Pubblico più vasto e contenuti più pesanti

Eccessi a parte, è vero che Telegram per molti aspetti è più versatile di WhatsApp: per esempio permette di gestire gruppi molto più numerosi – fino a 200.000 utenti contro i 256 dell'app verde, ora di Facebook – oppure di condividere in modo semplice molte informazioni, come i video di YouTube e le voci di Wikipedia. Questo è possibile attraverso i Bot, che sono dei contatti non reali ma automatici, in grado di svolgere questo tipo di operazioni. Si possono anche consultare gli orari dei treni, giocare a Sudoku o scaricare audio e video da YouTube o SoundCloud. Ancora, Telegram permette di inviare e ricevere file fino a 1.5 GB contro i 100 MB di WhatsApp per Android e i 128 MB di WhatsApp per iOS.

Vidochiamate e videomessaggi più versatili

Questo già nell'agosto del 2019. Venendo a tempi molto più recenti, Tecnoandroid riassume gli ultimi aggiornamenti e funzionalità, come le videochiamate con un massimo di ben 1000 partecipanti, per non parlare delle chiamate audio, che permettono un numero illimitato di partecipanti. 
Nelle videochiate con Telegram si possono condividere schermo e suoni, e aggiungere TimeStamp nei video per fissare il punto di partenza di riproduzione del video, anche quando viene usato in un collegamento web. Migliorata anche la funzionalità dei videomessaggi, che supportano la funzione zoom durante la registrazione, la riproduzione in contemporanea della musica, la funzione “avanti veloce” o “indietro veloce” di un videomessaggio in pausa.

Signal e i messaggi effimeri

Insieme a Telegram, l'altra app di messaggistica che ha avuto grande successo soprattutto nell'ultimo anno, complice anche la nuova policy di WhatsApp in vigore dal 15 maggio, è Signal.

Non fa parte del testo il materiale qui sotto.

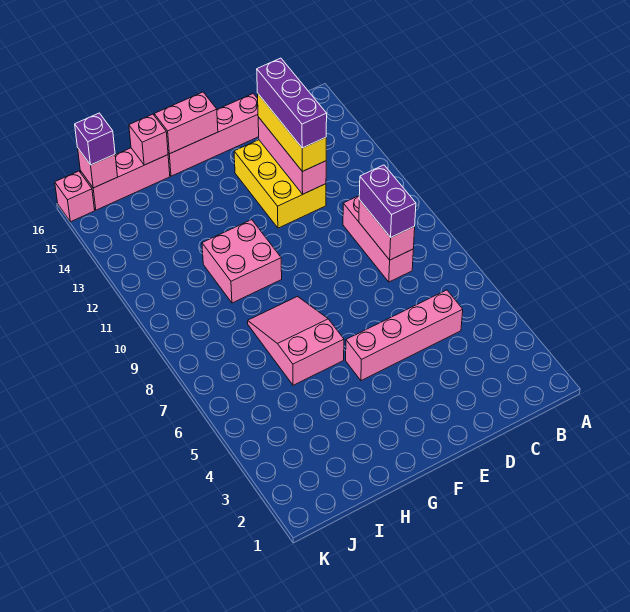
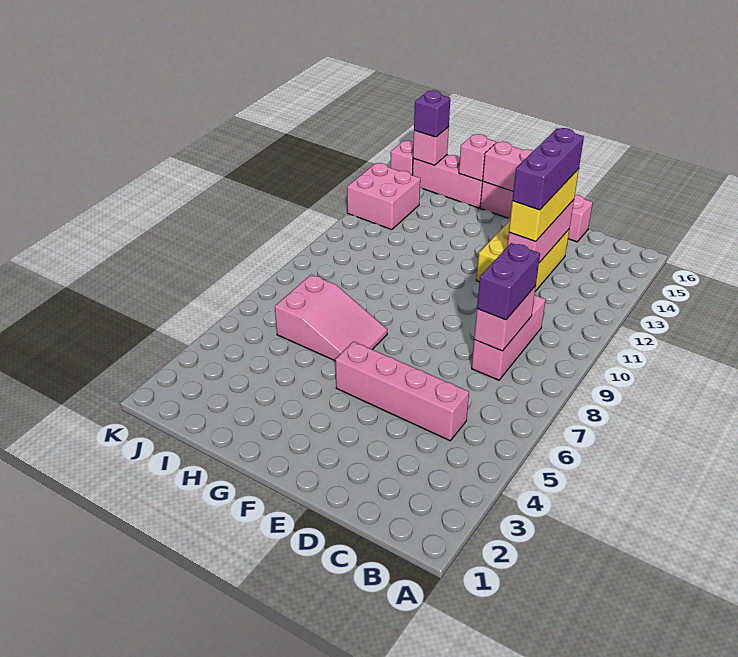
pink slope G6:H8 level 1 top 6 -> pink slope G6:I7 level 1 top I
pink brick G10:H11 level 1 -> pink brick J13:K14 level 1

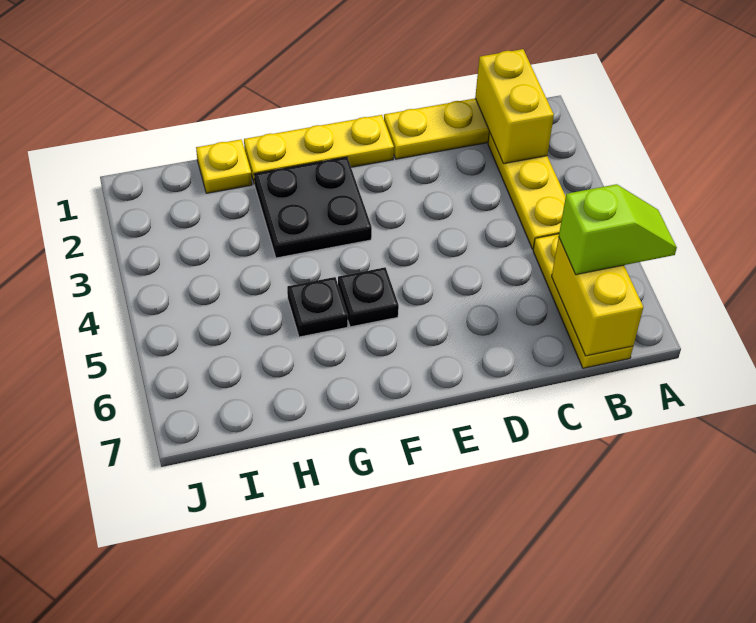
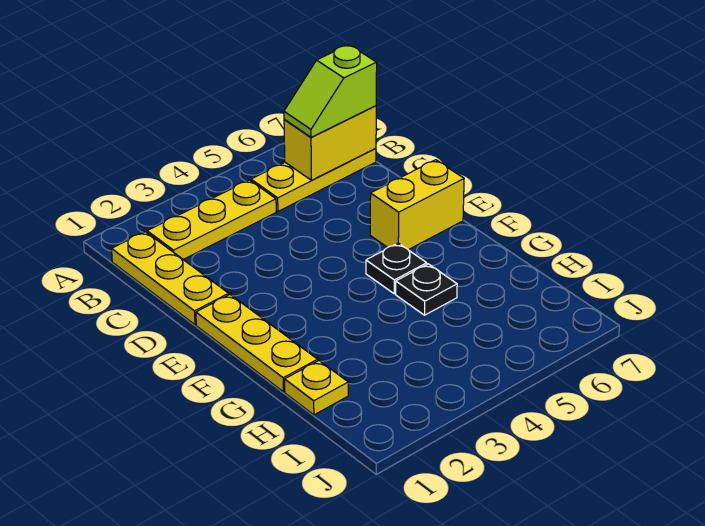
lime slope A6:B6 level 3 top B -> lime slope B6:B7 level 3 top 7
yellow brick B1:B2 level 2 -> yellow brick E6:E7 level 1
black plate F2:G3 level 1 -> none

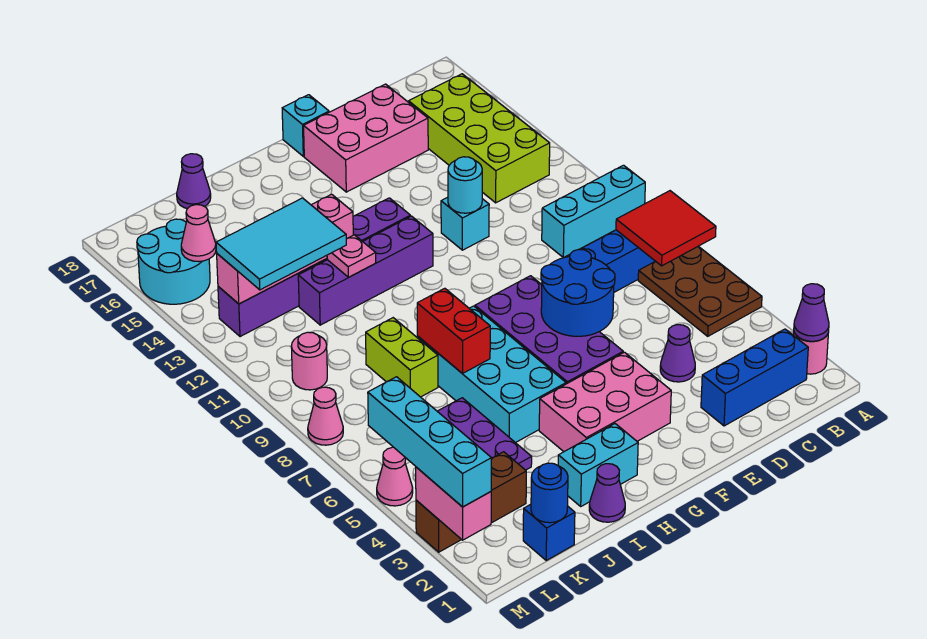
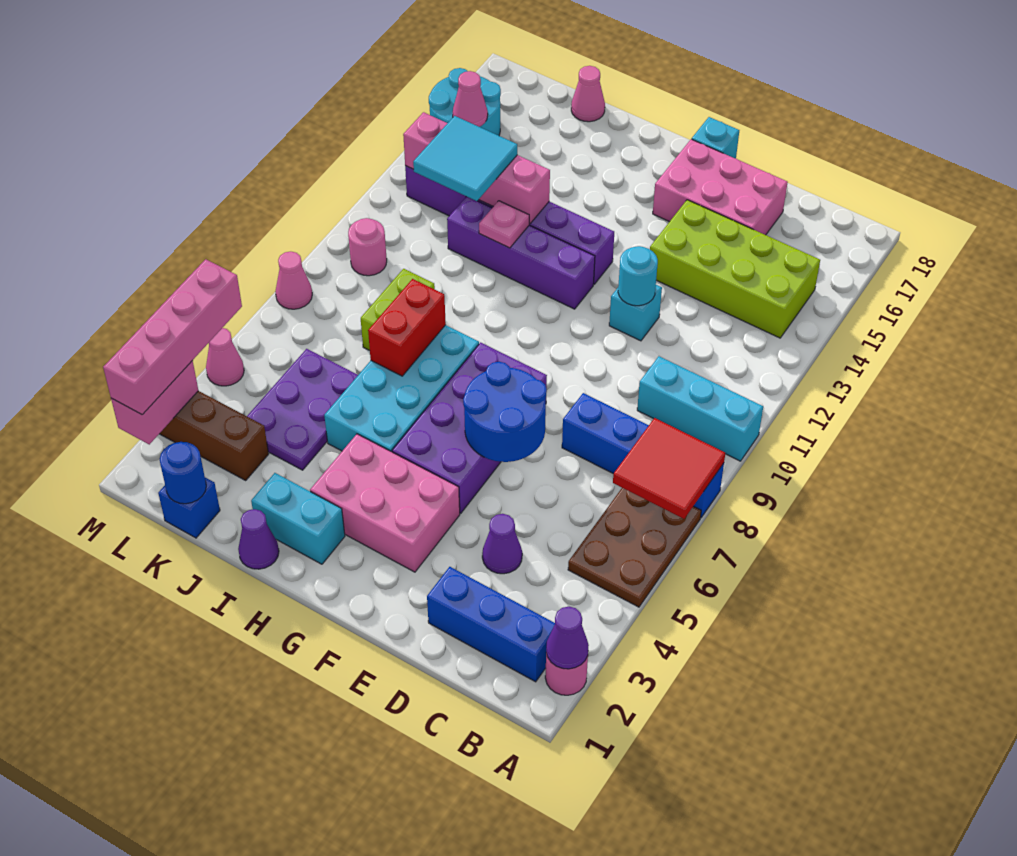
lime brick B13:C16 level 1 -> lime brick B14:E15 level 1
cyan tile J12:L13 level 3 -> cyan tile J12:K13 level 3
purple cone J18 level 1 -> pink cone J18 level 1
cyan brick M2:M5 level 3 -> pink brick M2:M5 level 3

Come Telegram, anche Signal protegge meglio lo scambio di messaggi e la privacy degli utenti, permette di cancellare i messaggi inviati, sia dal proprio smartphone o tablet sia da quello del destinatario, dopo un tempo definito (ma ora anche personalizzabile).
La funzione “messaggi effimeri” non impedisce di fissarli in uno screenshot prima che scompaiano, quindi il suggerimento della stessa app è di limitare la cronologia dei messaggi visibili. I “messaggi con autodistruzione”, come vengono chiamati in via informale ma efficace, servono anche, oltre che per aumentare la sicurezza e la privacy, per liberare spazio sulla memoria del dispositivo.